MEDICAL & BIOLOGICAL ENGINEERING & COMPUTING, cilt.46, sa.10, ss.1051-1056, 2008 (SCI-Expanded)
https://link.springer.com/article/10.1007/s11517-008-0385-0
In the present study, standard Tikhonov
regularization (STR) Technique and the subspace regularization (SR) method have
been applied to remove the additive EEG noise on average auditory-evoked
potential (EP) signals. In methodological manner, the difference between these
methods is the formation of regularization matrices which are used to solve the
weighted problem of EP estimation. Those methods are compared to ensemble
averaging (EA) with respect to signal-to-noise-ratio (SNR) improvement in
experimental studies, simulations and pseudo-simulations. The results of tests
no superiority of the SR in comparison to STR has been observed. In addition,
the STR is found to be less computational complex. Moreover, results support
the theoretical fact that the STR was introduced to be optimum for smooth
solutions whereas the SR allows sharp variations in solutions. Thus, the STR is
found to be more useful in removing the noise with the average signal
remaining.
The regularization methods
showed better performance compared to EA. It was observed that, the STR is
marginally better than the SR in all cases. Note that the STR method is optimum
for smooth solutions whereas the SR allows sharp variations in the solutions.
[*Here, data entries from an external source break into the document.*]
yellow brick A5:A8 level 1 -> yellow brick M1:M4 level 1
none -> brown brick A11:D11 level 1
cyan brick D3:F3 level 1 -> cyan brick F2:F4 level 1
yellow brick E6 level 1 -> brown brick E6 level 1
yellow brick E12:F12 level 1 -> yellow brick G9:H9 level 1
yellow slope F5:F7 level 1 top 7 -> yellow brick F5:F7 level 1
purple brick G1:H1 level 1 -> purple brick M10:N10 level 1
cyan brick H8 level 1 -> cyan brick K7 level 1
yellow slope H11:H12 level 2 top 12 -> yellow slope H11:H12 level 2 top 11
The basis vectors are chosen from the dilated and shifted forms of a mother
wavelet which resemble the waveform of the auditory EP. The linear combination
of these smooth vectors models the EP. In line with the fact that a sharp
variation in the coefficients of this combination is not expected, we have not
observed the superiority of SR compared to the STR. In addition, the STR method
has less computational complexity than the SR method. Thus, the use of the STR
method is proposed instead of the SR for template auditory EP estimation. In
conclusion, the STR effectively reduces the experimental time (to one-fourth of
that required by EA). Both methods are closely related to Bayesian estimation
but there is a distinct property between them: the SR solves a linear system
where sharp variations are allowed besides; the STR provides the optimum smooth
solution for the same system. Since the waveform of the EP signal is similar to
a smooth wave having a fast positive peak and following a slower negative peak,
the nature of the STR is more suitable in case of EP estimation. The present
experimental and simulation based results support this theoretical suggestion
such that the STR provides more SNR enhancement. In both simulations and
pseudosimulations, the improvements were 20 dB. Besides, 5 dB
improvement was obtained in experimental studies. These data dependent
different achievements are originated by their autocorrelation functions which
directly form the regularization matrix (L 2) of
interest such that there were no ripples in both pre and post-stimulus
intervals in simulations in contrast to experimental data. In addition, actual
background EEG noise is different from a white noise.